After more than 25 years of negotiations, the path is clear for a trade agreement between the European Union and the South American Mercosur bloc. On Friday, ambassadors of the EU’s 27 member states signaled sufficient support, according to media reports citing diplomatic sources. Governments must formally confirm the vote by this afternoon, with majority approval also considered assured. As early as next week, European Commission President Ursula von der Leyen and European Council President António Costa plan to travel to Paraguay, alongside Argentina, Brazil, and Uruguay, a member of Mercosur, for the signing ceremony.
The protracted negotiations were repeatedly marked by disputes and stalemates. Following a political agreement reached at the end of 2024 (we reported), the signing was once again delayed by more than a year, in part due to protests by farmers in countries such as France, Italy, and Poland.
According to the EU, the agreement would create the world’s largest free-trade area, encompassing more than 700 million people. It would account for nearly 20 percent of global economic output and over 31 percent of worldwide goods exports.
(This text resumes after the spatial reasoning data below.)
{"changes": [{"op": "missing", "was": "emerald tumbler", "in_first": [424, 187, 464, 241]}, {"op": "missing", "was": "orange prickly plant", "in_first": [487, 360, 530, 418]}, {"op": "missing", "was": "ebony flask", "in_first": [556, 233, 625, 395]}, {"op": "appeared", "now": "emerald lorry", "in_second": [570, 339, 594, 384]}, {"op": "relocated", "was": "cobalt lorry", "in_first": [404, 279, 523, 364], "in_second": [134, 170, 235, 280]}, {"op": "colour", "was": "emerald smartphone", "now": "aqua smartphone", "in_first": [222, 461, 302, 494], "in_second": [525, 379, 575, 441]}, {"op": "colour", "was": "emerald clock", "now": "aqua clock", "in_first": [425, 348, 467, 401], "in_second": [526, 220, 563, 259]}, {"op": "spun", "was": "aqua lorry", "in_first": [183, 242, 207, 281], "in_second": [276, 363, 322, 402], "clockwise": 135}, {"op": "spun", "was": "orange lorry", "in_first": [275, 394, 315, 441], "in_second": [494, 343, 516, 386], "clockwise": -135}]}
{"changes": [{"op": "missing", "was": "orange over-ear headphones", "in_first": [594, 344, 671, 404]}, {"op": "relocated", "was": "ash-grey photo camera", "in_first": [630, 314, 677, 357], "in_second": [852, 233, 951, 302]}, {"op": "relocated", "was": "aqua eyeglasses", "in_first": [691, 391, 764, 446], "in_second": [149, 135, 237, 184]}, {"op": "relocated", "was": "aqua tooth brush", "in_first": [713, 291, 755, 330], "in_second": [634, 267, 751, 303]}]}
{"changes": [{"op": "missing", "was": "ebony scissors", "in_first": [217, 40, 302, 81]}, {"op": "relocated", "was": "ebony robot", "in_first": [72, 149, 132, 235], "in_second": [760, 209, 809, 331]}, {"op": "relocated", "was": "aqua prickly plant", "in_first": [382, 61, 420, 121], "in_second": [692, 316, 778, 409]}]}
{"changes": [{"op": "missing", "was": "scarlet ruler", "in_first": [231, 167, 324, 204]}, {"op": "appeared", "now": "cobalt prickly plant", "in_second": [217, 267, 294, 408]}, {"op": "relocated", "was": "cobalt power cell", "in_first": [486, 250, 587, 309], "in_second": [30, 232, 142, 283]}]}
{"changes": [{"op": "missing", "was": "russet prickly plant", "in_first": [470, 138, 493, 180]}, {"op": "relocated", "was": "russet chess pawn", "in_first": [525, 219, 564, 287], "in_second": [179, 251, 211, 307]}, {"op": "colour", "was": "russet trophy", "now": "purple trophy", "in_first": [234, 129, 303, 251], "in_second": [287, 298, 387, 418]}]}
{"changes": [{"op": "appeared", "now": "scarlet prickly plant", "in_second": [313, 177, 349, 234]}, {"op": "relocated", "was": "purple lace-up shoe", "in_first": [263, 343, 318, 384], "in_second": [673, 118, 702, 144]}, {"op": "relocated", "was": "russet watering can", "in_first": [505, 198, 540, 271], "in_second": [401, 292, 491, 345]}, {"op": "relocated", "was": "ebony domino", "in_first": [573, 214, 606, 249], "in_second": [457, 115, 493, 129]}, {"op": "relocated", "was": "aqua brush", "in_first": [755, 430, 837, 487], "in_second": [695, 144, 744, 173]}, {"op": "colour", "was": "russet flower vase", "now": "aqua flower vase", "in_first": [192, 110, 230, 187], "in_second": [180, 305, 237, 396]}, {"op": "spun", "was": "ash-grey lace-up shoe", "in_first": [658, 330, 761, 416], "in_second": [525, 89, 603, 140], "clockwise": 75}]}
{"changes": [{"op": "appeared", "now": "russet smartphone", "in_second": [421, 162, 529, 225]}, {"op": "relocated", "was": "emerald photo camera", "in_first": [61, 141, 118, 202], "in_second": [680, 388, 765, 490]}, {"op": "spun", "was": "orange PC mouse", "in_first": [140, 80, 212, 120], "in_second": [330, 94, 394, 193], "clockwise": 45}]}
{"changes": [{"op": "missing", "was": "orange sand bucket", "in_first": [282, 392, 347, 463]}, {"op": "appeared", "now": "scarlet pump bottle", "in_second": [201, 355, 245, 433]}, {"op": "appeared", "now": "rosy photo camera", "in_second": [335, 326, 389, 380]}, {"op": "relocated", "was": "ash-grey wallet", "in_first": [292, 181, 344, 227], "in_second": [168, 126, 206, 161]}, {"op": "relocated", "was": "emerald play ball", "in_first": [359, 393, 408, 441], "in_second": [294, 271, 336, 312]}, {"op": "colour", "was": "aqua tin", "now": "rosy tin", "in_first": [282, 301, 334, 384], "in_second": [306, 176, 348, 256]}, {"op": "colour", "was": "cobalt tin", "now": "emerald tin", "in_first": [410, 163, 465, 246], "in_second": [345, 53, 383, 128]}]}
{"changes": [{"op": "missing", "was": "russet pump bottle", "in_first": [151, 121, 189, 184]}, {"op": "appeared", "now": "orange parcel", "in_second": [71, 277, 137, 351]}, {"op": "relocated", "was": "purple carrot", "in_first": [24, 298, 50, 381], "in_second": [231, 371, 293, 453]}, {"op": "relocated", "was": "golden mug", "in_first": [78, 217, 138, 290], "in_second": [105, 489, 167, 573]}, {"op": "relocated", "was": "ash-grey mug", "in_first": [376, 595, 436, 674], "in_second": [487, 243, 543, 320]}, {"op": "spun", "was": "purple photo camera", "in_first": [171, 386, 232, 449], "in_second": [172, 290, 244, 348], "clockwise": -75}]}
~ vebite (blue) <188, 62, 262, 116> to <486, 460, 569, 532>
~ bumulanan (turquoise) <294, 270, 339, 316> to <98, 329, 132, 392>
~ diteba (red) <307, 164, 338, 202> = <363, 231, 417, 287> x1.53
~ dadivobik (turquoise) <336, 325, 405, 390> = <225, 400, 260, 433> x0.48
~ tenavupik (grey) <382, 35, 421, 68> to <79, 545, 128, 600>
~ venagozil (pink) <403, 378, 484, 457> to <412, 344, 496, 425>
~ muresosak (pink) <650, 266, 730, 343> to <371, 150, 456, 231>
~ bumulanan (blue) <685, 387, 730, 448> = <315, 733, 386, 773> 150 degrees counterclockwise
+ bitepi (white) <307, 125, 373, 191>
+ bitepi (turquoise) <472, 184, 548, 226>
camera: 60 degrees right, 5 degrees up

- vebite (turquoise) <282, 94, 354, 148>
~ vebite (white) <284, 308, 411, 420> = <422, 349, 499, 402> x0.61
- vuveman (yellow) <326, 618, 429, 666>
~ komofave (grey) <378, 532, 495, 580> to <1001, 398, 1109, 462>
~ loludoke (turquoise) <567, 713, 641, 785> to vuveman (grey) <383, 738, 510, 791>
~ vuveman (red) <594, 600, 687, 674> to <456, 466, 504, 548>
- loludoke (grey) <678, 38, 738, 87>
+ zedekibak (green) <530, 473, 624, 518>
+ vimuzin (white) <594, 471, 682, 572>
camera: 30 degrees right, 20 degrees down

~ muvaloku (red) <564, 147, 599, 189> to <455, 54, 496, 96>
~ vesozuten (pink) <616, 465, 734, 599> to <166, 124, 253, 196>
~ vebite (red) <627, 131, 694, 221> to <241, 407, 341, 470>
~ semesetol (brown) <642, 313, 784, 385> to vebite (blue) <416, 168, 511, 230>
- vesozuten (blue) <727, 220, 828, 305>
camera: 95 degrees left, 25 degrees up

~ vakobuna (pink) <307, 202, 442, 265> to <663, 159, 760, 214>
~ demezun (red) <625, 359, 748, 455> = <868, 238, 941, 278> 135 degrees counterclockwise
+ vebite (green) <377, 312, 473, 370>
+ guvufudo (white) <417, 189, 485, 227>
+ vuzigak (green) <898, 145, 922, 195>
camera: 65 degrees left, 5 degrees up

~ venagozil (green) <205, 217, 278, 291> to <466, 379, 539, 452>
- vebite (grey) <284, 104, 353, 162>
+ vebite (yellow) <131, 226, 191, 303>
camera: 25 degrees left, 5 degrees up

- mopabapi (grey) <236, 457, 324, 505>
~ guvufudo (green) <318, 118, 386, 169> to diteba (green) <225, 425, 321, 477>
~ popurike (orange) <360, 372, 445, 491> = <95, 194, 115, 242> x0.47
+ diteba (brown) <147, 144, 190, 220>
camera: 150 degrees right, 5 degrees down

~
On the EU side alone, exporters could save more than €4 billion per year in tariffs.
South America’s Raw-Materials Potential
Supporters of the agreement also expect improved access to critical raw materials for Europe’s key industries. Argentina’s lithium deposits, an essential battery metal, rank among the largest in the world. Brazil hosts the world’s second-largest rare-earth reserves after China; the predominant deposit type there also contains high concentrations of particularly sought-after heavy rare earth elements. Resource-rich Bolivia has meanwhile joined the Mercosur bloc, though it is not yet covered by the free-trade agreement. These countries aim to significantly expand production of critical raw materials while strengthening local value creation. In this context, the EU is increasingly positioning itself as a reliable partner for South America, and corporate cooperation between the two regions is gaining momentum.
That considerable potential, however, is offset by substantial challenges. Following the planned signing, approval by the European Parliament and ratification by member states are still required—processes that could take years. Experience also shows that compliance with environmental standards, the development of necessary infrastructure, and the permitting of new mines and processing facilities are highly time-consuming. Moreover, competition is intense: China has long been active in South America and has secured strategic positions through investments, offtake agreements, and infrastructure projects. Particularly in lithium, copper, nickel, and rare earths, China often serves as both capital provider and technology partner. The signing of the Mercosur agreement, therefore, marks a pivotal step toward diversifying Europe’s raw-materials supply—but it is by no means a guaranteed success.